In Polonia trionfa la destra xenofoba
Domenica si sono tenute le elezioni in Polonia: è stato un trionfo per la destra xenofoba e integralista che potrà formare un Governo indisturbata. La nuova premier è Beata Szydlo, ma è solo una sbiadita comparsa manovrata a piacimento da Jaroslaw Kaczynsky, presidente del partito Diritto e Giustizia (Pis) e gemello di quel Lech Kaczynsky, morto nel 2010 insieme alla gran parte del Governo in un incidente aereo nei cieli russi.
Con un programma integralista, anti Ue, anti immigrati, con forti dosi di protezionismo e strenuamente schierato contro Mosca (e per la Nato), ha incassato il 39,1% delle preferenze che, col sistema polacco, permettono un Governo in solitudine. Agli avversari di Piattaforma Civica, guidati dalla premier uscente Ewa Copacz, è andato il 23,4%: una bruciante sconfessione per le politiche di Donald Tusk, Presidente del Consiglio europeo ed ex leader del partito. A causa del frazionamento in tanti partitini, per la prima volta nel parlamento non ci sarà alcun rappresentante della Sinistra.
Continua così in tutta Europa l’ascesa di movimenti populisti, che si rifanno ad una malintesa “tradizione” che è solo vuoto folklore, a cosiddetti valori che sono solo becere usanze; dietro alla facciata di integralismo religioso, nascondono i propri egoismi e le proprie paure, incapaci di comprendere il mondo.

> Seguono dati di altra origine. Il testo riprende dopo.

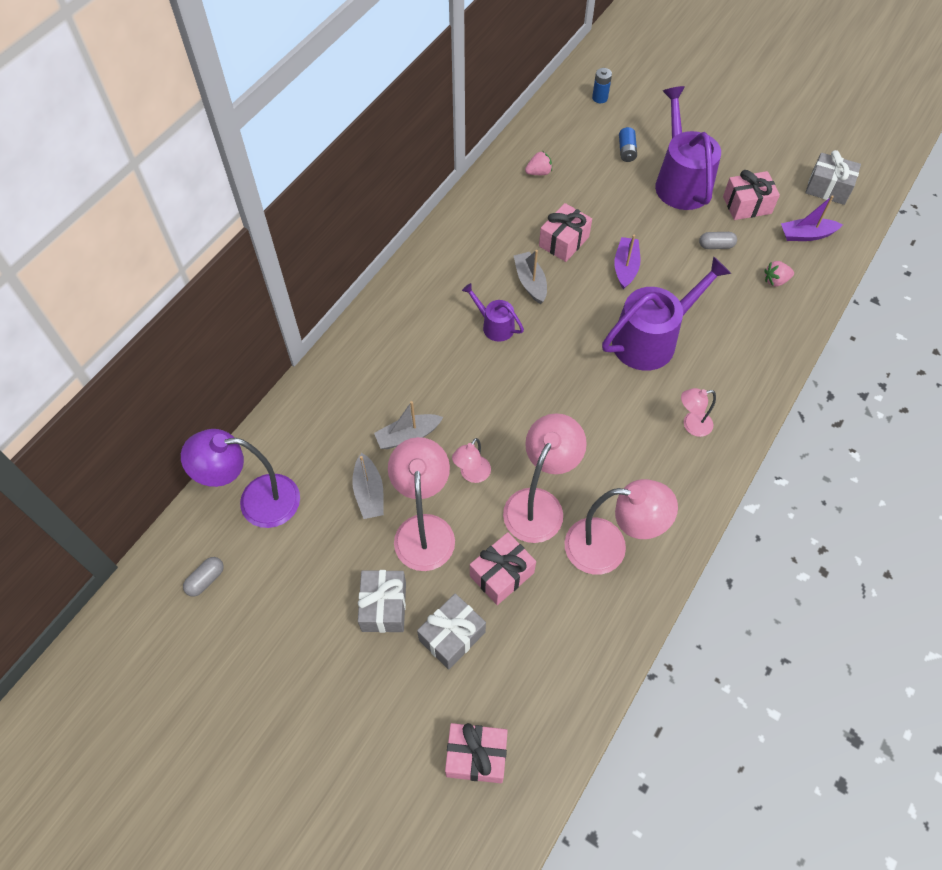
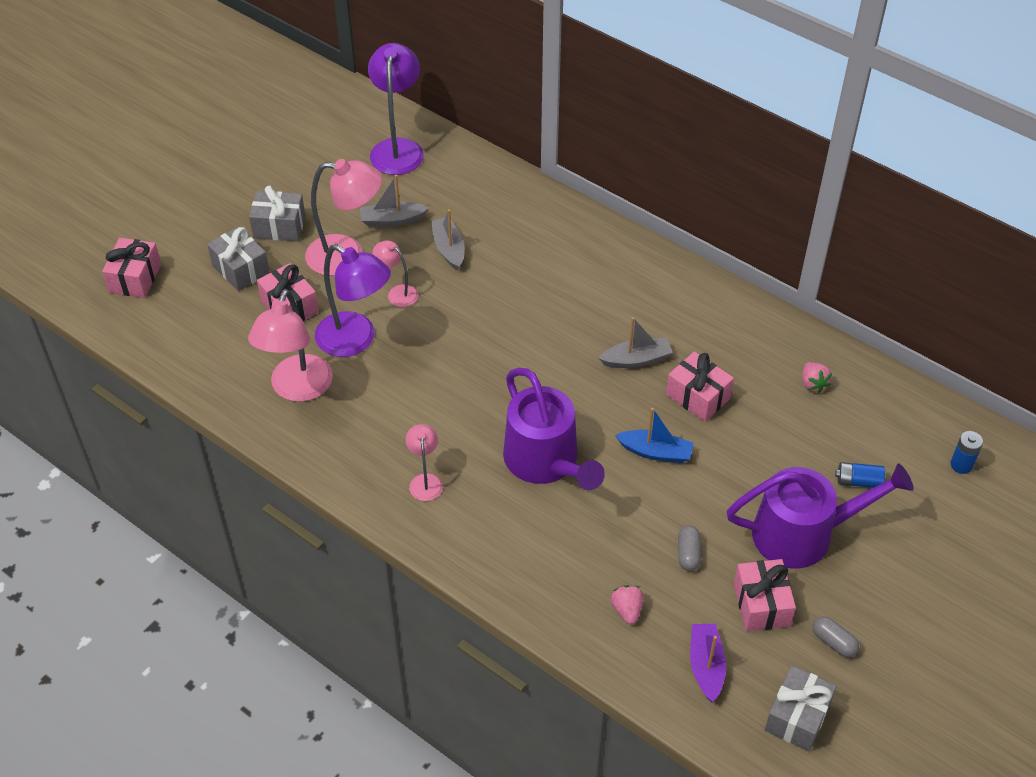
camera: 95 degrees right, 10 degrees down
(206, 580) = (331, 121): grey capsule -> grey capsule (833, 642)
(494, 325) = (577, 323): purple watering can -> none
(539, 504) = (355, 340): pink lamp -> purple lamp
(625, 267) = (655, 452): purple boat -> blue boat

Privi di contenuti, la via più semplice che hanno per affermarsi è additare i nemici da demonizzare: per Kaczynsky nemico è la Russia, per cui ha una patologica ostilità, e pretende dalla Nato misure ancora più provocatorie; nemici sono i migranti, da lui più volte incolpati di portare malattie (versione moderna degli untori); nemici sono quanti pongono anche minimamente in discussione i dettami d’un clero integralista, basati sulla chiusura e sul rifiuto del nuovo, del diverso.
Un orizzonte misero e miserabile quello adombrato per la Polonia, che tuttavia sposta pesantemente gli equilibri complessivi della Ue, verso un Continente di egoismi e di chiusure. È l’ennesimo fallimento di una Bruxelles posticcia e bugiarda, travolta dal malessere che non ha saputo governare.
Quella che resta è un’Europa fatta di macerie e muri, eretti in nome degli egoismi, dei populismi, dei nazionalismi; le pesti che l’hanno sempre frantumata e l’hanno resa sempre più divisa e ottusamente succube.